Nous reprochons également au CNT un manque de transparence. Ses réunions se font à huis clos et nous ne sommes informés que du résultat, jamais du processus de décision. Ce n’est pas démocratique ! D’ailleurs, nous ne connaissons même pas tous les membres du Conseil, seulement les fondateurs. Pendant le conflit armé, les leaders du CNT disaient ne pas vouloir révéler les noms de leurs membres pour préserver leur sécurité. Mais pourquoi les cacher aujourd’hui ? [Le président du CNT Mustapha Abdeljalil s’est rendu à Benghazi le 26 décembre en compagnie du Premier ministre libyen et a promis qu’un site internet sera bientôt en ligne avec les noms de tous les membres du CNT ainsi que leurs CV ndlr]
Nous ne sommes pas satisfaits non plus de la justice : les autorités procèdent à des arrestations arbitraires, même parmi d’anciens rebelles. Des gens sont emprisonnés et n’ont pas droit à un procès. Il pourrait s’agir parfois de règlements de compte personnels. Pendant ce temps-là, d’anciens responsables du régime continuent vive dans l’impunité . Nous appelons à une justice équitable pour tous.
La gestion de l’argent public pose aussi problème. En avril dernier, Mustapha Abdeljalil, le président du CNT, a déclaré qu’il y avait eu des magouilles et des détournements d’argent de la part de certains nouveaux responsables. Mais depuis, c’est le silence radio. Nous ne savons pas qui sont les personnes impliquées dans ces affaires, ni où est passé l’argent. Pendant ce temps, nous autres citoyens sommes obligés de faire la queue devant les banques pour retirer nos salaires, car les distributeurs sont vides.
Il y a enfin la question des morts et des blessés de la révolution. Le gouvernement n’a toujours rien fait pour identifier les corps enterrés dans des fosses communes.

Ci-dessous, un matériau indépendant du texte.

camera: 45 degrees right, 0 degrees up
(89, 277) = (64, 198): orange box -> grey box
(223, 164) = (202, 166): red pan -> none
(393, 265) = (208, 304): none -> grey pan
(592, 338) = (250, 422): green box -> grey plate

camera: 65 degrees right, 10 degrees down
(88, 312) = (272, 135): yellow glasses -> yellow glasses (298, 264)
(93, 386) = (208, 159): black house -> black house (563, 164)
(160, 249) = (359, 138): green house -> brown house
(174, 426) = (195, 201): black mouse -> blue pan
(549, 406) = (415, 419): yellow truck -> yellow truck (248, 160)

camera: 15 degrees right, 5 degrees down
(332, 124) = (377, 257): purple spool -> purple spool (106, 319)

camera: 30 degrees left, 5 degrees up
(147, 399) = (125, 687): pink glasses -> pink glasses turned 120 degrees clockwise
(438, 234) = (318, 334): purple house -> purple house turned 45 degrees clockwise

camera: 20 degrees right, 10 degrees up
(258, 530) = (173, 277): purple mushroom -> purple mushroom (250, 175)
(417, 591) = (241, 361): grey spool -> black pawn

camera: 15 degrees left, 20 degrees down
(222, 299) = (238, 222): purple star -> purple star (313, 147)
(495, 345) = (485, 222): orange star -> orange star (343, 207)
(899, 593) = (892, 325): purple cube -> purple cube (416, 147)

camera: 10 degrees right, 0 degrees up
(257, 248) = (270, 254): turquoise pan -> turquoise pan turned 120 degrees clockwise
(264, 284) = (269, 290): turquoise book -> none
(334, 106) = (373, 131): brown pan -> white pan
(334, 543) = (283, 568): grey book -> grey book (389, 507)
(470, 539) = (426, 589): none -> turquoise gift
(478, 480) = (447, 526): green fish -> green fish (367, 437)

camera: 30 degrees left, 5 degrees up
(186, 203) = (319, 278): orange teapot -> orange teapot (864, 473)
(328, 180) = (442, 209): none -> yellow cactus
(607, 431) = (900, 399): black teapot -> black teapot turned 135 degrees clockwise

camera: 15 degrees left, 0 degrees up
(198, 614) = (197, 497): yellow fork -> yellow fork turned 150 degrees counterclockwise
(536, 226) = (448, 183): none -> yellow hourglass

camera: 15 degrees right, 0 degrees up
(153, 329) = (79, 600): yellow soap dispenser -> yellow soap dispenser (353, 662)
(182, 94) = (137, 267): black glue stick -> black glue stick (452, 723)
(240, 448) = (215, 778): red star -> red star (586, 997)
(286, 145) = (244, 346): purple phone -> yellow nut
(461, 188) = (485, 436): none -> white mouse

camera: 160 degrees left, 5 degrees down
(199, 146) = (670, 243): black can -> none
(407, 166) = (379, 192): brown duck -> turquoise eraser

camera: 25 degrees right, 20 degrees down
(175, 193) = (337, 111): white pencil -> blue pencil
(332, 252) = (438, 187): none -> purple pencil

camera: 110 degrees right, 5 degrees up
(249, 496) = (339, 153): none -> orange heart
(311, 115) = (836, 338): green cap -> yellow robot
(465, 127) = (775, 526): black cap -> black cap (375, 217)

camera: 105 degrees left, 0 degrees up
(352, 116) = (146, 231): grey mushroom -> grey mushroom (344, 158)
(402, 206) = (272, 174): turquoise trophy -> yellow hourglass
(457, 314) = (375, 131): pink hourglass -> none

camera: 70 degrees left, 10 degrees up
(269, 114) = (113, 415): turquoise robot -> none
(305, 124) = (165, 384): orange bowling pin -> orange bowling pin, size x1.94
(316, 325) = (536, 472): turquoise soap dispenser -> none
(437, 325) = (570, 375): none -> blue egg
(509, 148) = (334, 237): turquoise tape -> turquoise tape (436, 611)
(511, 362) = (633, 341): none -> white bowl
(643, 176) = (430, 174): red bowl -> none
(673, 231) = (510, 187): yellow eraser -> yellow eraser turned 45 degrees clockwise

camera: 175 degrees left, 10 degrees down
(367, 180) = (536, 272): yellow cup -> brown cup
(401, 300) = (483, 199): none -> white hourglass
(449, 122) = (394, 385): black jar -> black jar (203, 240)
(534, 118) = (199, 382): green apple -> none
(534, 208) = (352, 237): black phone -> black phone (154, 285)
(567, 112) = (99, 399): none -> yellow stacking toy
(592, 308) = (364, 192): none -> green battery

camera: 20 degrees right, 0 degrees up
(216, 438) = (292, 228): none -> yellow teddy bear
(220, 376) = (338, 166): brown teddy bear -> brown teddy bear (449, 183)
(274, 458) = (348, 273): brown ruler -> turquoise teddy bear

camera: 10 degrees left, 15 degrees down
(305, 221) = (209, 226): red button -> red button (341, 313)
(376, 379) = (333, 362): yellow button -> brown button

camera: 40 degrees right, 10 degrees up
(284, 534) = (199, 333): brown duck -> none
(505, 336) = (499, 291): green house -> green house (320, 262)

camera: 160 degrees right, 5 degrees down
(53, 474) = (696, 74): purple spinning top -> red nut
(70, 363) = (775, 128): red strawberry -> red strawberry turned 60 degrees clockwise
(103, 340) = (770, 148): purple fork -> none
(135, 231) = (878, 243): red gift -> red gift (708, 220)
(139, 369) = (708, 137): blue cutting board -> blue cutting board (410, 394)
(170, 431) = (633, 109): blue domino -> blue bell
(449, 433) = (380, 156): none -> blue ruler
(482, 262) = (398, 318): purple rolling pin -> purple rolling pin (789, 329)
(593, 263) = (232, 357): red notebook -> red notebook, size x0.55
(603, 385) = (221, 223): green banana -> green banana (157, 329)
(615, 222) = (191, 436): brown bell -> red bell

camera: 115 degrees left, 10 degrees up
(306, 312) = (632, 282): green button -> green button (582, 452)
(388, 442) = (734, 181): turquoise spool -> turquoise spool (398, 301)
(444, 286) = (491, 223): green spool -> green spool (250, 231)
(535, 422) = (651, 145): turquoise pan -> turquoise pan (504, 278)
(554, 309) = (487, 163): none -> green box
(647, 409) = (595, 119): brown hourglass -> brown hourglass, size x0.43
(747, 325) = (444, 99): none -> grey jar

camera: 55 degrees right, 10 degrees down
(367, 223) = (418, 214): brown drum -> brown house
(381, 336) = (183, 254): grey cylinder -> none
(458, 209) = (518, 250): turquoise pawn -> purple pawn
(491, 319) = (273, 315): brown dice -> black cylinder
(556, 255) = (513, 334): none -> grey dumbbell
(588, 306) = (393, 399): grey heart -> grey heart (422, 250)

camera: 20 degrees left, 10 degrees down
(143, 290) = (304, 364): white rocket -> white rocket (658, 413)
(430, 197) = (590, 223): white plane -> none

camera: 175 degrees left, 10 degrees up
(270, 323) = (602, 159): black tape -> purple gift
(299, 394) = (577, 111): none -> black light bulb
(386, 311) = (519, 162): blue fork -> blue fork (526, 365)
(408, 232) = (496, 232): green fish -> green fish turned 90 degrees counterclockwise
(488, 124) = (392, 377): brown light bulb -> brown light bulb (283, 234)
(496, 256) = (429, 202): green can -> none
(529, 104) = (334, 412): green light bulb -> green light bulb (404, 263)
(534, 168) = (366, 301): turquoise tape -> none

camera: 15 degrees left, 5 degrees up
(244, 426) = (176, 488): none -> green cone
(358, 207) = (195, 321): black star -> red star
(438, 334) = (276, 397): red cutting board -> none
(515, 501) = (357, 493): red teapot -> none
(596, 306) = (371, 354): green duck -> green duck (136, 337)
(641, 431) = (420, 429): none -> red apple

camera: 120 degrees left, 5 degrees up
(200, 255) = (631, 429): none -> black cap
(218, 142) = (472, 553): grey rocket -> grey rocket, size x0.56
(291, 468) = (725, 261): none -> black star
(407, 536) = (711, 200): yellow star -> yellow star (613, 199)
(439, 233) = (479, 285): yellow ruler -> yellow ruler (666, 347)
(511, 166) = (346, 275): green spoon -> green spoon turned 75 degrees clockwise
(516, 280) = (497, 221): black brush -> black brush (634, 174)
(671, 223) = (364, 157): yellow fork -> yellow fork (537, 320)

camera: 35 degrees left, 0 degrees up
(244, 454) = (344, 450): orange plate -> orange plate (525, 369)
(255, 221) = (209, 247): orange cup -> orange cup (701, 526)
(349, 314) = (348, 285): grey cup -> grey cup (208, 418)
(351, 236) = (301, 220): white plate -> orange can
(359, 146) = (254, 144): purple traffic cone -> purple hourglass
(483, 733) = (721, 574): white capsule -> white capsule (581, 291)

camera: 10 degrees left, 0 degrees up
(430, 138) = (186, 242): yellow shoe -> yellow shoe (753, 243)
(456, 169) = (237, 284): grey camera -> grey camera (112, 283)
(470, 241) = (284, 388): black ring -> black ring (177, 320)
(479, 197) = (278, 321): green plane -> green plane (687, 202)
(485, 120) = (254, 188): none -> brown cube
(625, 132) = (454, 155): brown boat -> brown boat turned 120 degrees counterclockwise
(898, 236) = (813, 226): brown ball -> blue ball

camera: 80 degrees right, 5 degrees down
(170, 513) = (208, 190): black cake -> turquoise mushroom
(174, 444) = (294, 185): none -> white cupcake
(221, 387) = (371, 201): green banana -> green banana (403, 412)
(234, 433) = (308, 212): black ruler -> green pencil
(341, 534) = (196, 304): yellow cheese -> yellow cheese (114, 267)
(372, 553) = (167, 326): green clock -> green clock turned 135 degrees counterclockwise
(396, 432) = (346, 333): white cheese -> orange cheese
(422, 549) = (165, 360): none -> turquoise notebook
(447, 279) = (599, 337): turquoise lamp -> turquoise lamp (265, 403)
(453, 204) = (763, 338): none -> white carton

Les familles des disparus ne savent donc toujours pas ce qu’il est advenu de leurs enfants. Il y a pourtant un ministère dédié aux martyrs de la révolution. [Contacté par FRANCE 24, le représentant du Conseil local de transition de Misrata, Ibrahim Beit Almal, a reconnu que les familles des martyrs n’étaient pas suffisamment prises en charge par le CNT.]
Mais les blessés sont très mal pris en charge. Les cas les plus graves ont été envoyés à l’étranger, notamment en Tunisie. Mais le personnel des ambassades libyennes à l’étranger n’a pas changé avec le départ de Kadhafi et rien n’est fait pour prendre en charge ces patients et payer les frais d’hospitalisation. [Contacté par FRANCE 24, le représentant du Conseil local de transition de Misrata, Ibrahim Beit Almal, a rétorqué que les blessés étaient correctement pris en charge par les ambassades. Il a toutefois reconnu que les moyens manquaient, à cause des fonds de l’ancien régime gelé à l’étranger pour soigner correctement les blessés restés en Libye.]
« Nous demandons aujourd’hui la dissolution du CNT »
Le président du CNT et le Premier ministre sont certes venus à Benghazi le 26 décembre, mais ils ne se sont pas rendus sur la place de l’arbre. Ils n’ont rencontré que quelques contestataires qu’ils avaient eux-mêmes choisis. Nous ne croyons donc pas à leurs promesses. S’ils veulent réellement discuter avec nous, qu’ils viennent nous voir là où nous manifestons. Nous avons été patients avec eux tant que le pays était en guerre.
Aujourd’hui, nous n’avons plus aucune raison de nous taire. Notre position est devenue plus radicale : nous demandons aujourd’hui la dissolution du CNT et la création d’un nouveau Conseil capable de répondre à nos revendications.